While it’s not an email marketing event per se, it gives us an opportunity to learn about and discuss complementary media and marketing technologies and tools. (Plus it gives us a chance to get out from behind our computers and talk to local business owners and publishers in person.)

Just like last year, it was a great event with a lot of quality discussions on web publishing and building communities.

To give you an idea of what went on at the event, below are some of my notes from the event, as well as my presentation slides.

Email Newsletters and Podcasting

In the discussion, I aimed to point out that while email often gets denigrated in discussions of new media publishing, it still has an important role to play (not least due to its continued widespread use).

The discussion then turned to how bloggers and podcasters can incorporate email into their communication strategy, as well as some specific content/tactic ideas.

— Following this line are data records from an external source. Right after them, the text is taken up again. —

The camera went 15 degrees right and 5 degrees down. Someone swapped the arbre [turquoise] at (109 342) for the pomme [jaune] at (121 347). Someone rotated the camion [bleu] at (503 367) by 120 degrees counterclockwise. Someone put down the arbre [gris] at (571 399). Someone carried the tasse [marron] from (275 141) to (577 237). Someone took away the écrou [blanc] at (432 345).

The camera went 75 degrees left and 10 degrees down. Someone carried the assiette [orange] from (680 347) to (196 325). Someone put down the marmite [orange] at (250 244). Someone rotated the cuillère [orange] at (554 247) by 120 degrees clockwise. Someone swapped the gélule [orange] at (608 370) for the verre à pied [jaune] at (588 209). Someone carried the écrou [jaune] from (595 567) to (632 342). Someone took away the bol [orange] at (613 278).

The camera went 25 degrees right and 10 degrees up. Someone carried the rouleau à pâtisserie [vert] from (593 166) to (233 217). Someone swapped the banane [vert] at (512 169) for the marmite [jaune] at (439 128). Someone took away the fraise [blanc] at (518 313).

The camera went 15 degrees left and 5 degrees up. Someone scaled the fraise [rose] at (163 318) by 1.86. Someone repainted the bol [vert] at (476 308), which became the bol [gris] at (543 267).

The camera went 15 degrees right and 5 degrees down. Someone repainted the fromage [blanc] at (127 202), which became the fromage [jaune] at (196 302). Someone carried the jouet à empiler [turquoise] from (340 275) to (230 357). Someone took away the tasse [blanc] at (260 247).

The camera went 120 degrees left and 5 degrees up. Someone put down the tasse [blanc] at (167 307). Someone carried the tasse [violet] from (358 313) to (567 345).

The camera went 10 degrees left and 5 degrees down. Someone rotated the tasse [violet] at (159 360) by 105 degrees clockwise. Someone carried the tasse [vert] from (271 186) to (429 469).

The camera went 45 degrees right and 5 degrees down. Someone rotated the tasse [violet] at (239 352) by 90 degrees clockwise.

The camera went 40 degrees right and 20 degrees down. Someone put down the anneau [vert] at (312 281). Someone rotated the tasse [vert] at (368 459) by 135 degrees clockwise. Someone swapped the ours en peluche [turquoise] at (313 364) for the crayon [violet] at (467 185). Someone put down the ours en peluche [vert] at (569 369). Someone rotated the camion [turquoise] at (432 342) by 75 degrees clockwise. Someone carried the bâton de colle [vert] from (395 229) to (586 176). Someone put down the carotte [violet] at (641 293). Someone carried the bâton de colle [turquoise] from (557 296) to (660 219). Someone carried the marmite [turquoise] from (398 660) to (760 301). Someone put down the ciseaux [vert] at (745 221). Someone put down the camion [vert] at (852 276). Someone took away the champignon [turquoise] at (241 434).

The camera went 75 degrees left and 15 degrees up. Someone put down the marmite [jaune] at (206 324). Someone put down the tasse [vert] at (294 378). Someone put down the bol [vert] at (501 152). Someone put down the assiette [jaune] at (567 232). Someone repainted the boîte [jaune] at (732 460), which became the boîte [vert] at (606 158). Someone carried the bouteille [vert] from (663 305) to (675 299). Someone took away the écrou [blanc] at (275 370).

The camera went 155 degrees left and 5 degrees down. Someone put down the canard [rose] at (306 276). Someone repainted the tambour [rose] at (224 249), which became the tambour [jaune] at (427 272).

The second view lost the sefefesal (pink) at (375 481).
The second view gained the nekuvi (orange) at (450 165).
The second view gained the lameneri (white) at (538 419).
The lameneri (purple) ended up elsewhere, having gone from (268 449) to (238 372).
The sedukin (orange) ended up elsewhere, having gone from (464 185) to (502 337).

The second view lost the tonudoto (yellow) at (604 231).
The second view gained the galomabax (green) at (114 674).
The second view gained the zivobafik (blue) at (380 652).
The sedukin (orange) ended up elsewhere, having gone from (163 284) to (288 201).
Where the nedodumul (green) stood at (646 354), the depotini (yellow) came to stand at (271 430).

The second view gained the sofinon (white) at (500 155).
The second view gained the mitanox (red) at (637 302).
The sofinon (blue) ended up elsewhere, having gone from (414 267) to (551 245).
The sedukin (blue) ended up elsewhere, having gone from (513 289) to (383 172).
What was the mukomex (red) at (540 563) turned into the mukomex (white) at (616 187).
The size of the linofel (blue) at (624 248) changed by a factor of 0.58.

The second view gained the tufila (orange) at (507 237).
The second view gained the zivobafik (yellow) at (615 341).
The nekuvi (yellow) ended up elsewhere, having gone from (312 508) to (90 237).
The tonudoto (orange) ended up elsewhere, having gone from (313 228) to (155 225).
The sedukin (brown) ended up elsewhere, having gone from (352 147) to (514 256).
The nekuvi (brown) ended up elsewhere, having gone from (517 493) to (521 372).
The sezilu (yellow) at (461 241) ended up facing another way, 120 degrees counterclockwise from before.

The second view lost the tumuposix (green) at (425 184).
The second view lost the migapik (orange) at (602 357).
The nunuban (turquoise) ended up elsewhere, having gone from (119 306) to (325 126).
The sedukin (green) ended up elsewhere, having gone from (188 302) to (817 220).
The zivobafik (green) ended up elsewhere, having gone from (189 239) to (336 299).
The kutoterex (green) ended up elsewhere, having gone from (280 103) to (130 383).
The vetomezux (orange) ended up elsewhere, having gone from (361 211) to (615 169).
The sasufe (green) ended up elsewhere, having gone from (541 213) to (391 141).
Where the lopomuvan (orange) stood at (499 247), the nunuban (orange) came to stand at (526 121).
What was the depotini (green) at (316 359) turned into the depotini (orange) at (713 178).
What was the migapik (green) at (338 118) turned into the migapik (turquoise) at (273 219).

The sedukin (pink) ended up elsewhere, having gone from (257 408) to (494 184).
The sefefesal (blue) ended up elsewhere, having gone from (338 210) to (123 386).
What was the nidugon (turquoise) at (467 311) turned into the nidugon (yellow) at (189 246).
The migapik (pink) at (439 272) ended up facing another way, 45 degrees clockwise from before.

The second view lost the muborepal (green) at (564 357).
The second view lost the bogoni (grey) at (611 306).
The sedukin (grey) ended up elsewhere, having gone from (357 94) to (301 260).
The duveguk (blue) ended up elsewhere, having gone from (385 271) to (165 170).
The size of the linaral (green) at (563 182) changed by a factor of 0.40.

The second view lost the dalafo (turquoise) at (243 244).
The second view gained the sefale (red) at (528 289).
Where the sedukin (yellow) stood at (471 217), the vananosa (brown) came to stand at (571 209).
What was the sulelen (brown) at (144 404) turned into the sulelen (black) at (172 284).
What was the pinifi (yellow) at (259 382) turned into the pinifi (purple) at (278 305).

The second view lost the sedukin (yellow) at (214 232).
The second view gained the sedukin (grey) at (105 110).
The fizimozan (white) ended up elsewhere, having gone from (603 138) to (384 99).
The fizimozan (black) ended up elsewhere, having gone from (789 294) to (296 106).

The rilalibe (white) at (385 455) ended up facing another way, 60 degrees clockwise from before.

Here’s the slideshow from my presentation:

Interestingly, most if not all people at the talk were already on-board with the idea of incorporating email into their blogs and podcasts – they were mostly there for the tips!

So we spent a lot of time on the last handful of slides, talking about content ideas (see slides 12 and 13 above).

Do you have any other suggestions for email content? Share them below!

Meeting and Listening to Debbie Weil at PodCamp

In addition to presenting, Tracey and I had the opportunity to sit in on a number of quality sessions.

In a couple of these, Debbie Weil (author of The Corporate Blogging Book and pictured at right with me) discussed executive blogging and critiqued a couple of blogs live.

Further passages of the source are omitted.